Está no ar a segunda temporada do Cosido à Mão, o programa da RTP1 que quer dar a conhecer os melhores costureiros do país.

Paulo Battista, Susana Agostinho e Mariama Barbosa vão impor desafios e avaliar criações.

Para o alfaiate Paulo Battista, a primeira temporada não podia ter corrido melhor e a prová-lo esta segunda temporada:

Costumávamos dizer aqui pelas gravações que este programa já fazia falta. Todos nós temos alguém na família, a vizinha… alguém que costura. Por isso é que as pessoas ficaram atentas ao primeiro.

Mariama Barbosa é a nova adição ao painel de jurados. Trabalha em moda há 20 anos como relações públicas. Não costura, mas tem compreendido a magia destas confeções e ultimamente tem até pensado em adquirir uma máquina de costura.

A parte mais dolorosa do formato é ter de mandar embora um concorrente por semana. Mas os jurados encaram a experiência como uma rampa de lançamento para os costureiros convictos, já que esta plataforma não deixa de ser uma forma de expor o seu talento.

Mariama Barbosa é conhecida pelo seu estilo bem disposto e irreverente. A sua vida sempre esteve ligada à moda e aos influenciadores.

Eu acho que um influencer é realmente aquele que não se deixa iludir ou comprar. Existe uma parceria como existe em todo o mundo com todas as profissões. Um influencer é acreditar naquilo que é; é seres aquilo que tu és e depois criares a tua entourage, sem ser forçado (…) Se não tiveres o teu interior resolvido, não serás bonita aos olhos dos outros.

Mariama é também uma otimista. Diz esta relações públicas que Portugal é o país com os homens mais bonitos do mundo.

Cada vez que eu volto, só no aeroporto digo “caso já!” (…) Toda a gente tem problemas, mas não temos de passar a nossa frustração aos outros!

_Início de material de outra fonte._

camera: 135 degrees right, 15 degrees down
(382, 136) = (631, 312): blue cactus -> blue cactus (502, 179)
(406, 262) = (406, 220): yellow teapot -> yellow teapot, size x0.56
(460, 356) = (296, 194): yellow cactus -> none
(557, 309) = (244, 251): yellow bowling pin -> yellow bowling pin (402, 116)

O papel que tem no programa às vezes pode parecer duro, mas a sinceridade é o ponto de honra para Mariama.

O trabalho de Paulo Battista, por outro lado, é pautado pelo rigor da alfaiataria, sem com isso ter de ser conservador. São já 18 anos de profissão, a fazer fatos. As lições da vida aprendeu-as primeiro no Bairro da Cruz Vermelha, em Lisboa, e trabalhou muito para chegar onde está.

As pequenas coisas de que os meus filhos usufruem, usufruem porque há um grande empenho do pai e da mãe.

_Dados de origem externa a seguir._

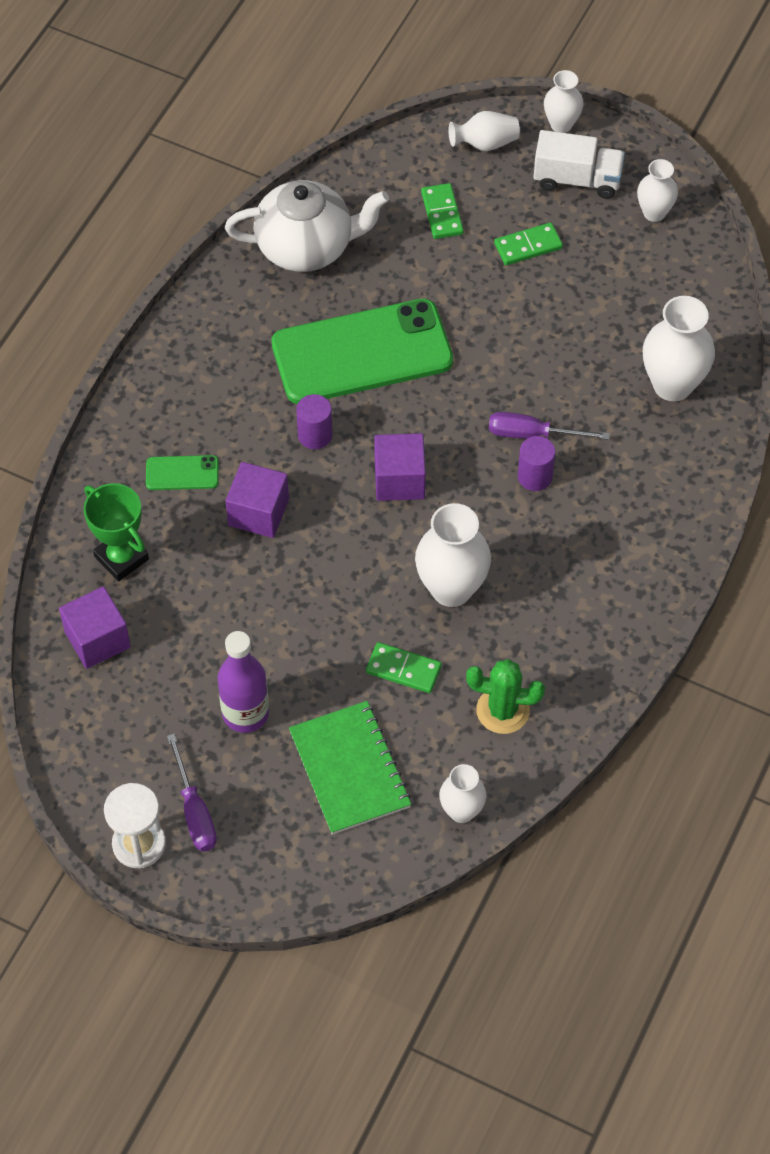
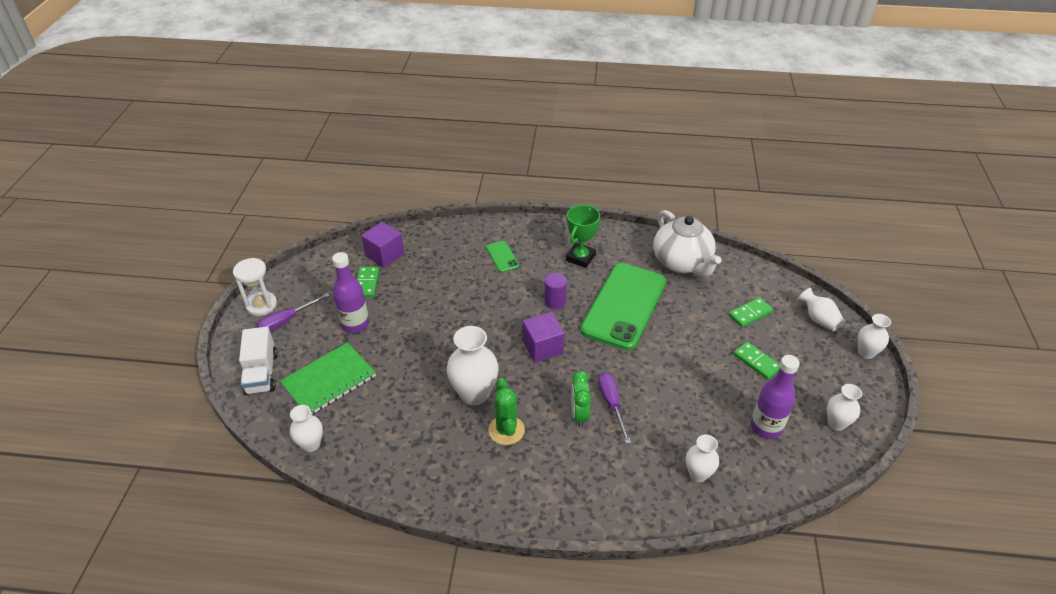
camera: 70 degrees right, 15 degrees down
(121, 558) = (438, 249): green trophy -> green trophy (580, 258)
(258, 512) = (491, 293): purple cube -> none
(362, 353) = (624, 306): green phone -> green phone turned 60 degrees clockwise
(403, 669) = (407, 387): green domino -> green domino (367, 283)
(502, 710) = (392, 446): green cactus -> green cactus (506, 430)
(535, 476) = (579, 414): purple cylinder -> green clock
(577, 180) = (829, 373): white truck -> white truck (261, 373)
(632, 285) = (766, 427): none -> purple bottle
(672, 385) = (698, 474): white vase -> white vase, size x0.59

É ele quem avalia os pormenores mais técnicos das criações dos costureiros. A execução é tudo, para este alfaiate. Por isso é que os fatos que produz duram 15 anos.

Susana Agostinho é excêntrica, de cabelo vermelho mas vestida de preto; para controlar energias, já que é muito espiritual.
Os sabores, os signos, são as características que avalia nas noivas que visitam o seu atelier. Nada de comum nessas suas questões, como se vê.

Susana diz-se muito camaleónica na altura de vestir uma noiva. Tanto faz trabalhos para “super betolas” como para noivas mais excêntricas. E no entanto muitas vezes as suas criações quebram com a personalidade quotidiana dessas mulheres que assumem que, no dia mais importante das suas vidas, querem assumir uma personalidade oposta.

Eu sou o elo entre a linha dos criadores e a linha dos executantes (…) Eles já sabem que eu além de gostar de peças bem feitas também quero que eles saiam da sua zona de conforto, da caixa.

O último programa da temporada foi gravado neste dia. Mas ainda nos faltam muitos episódios até termos que nos despedir!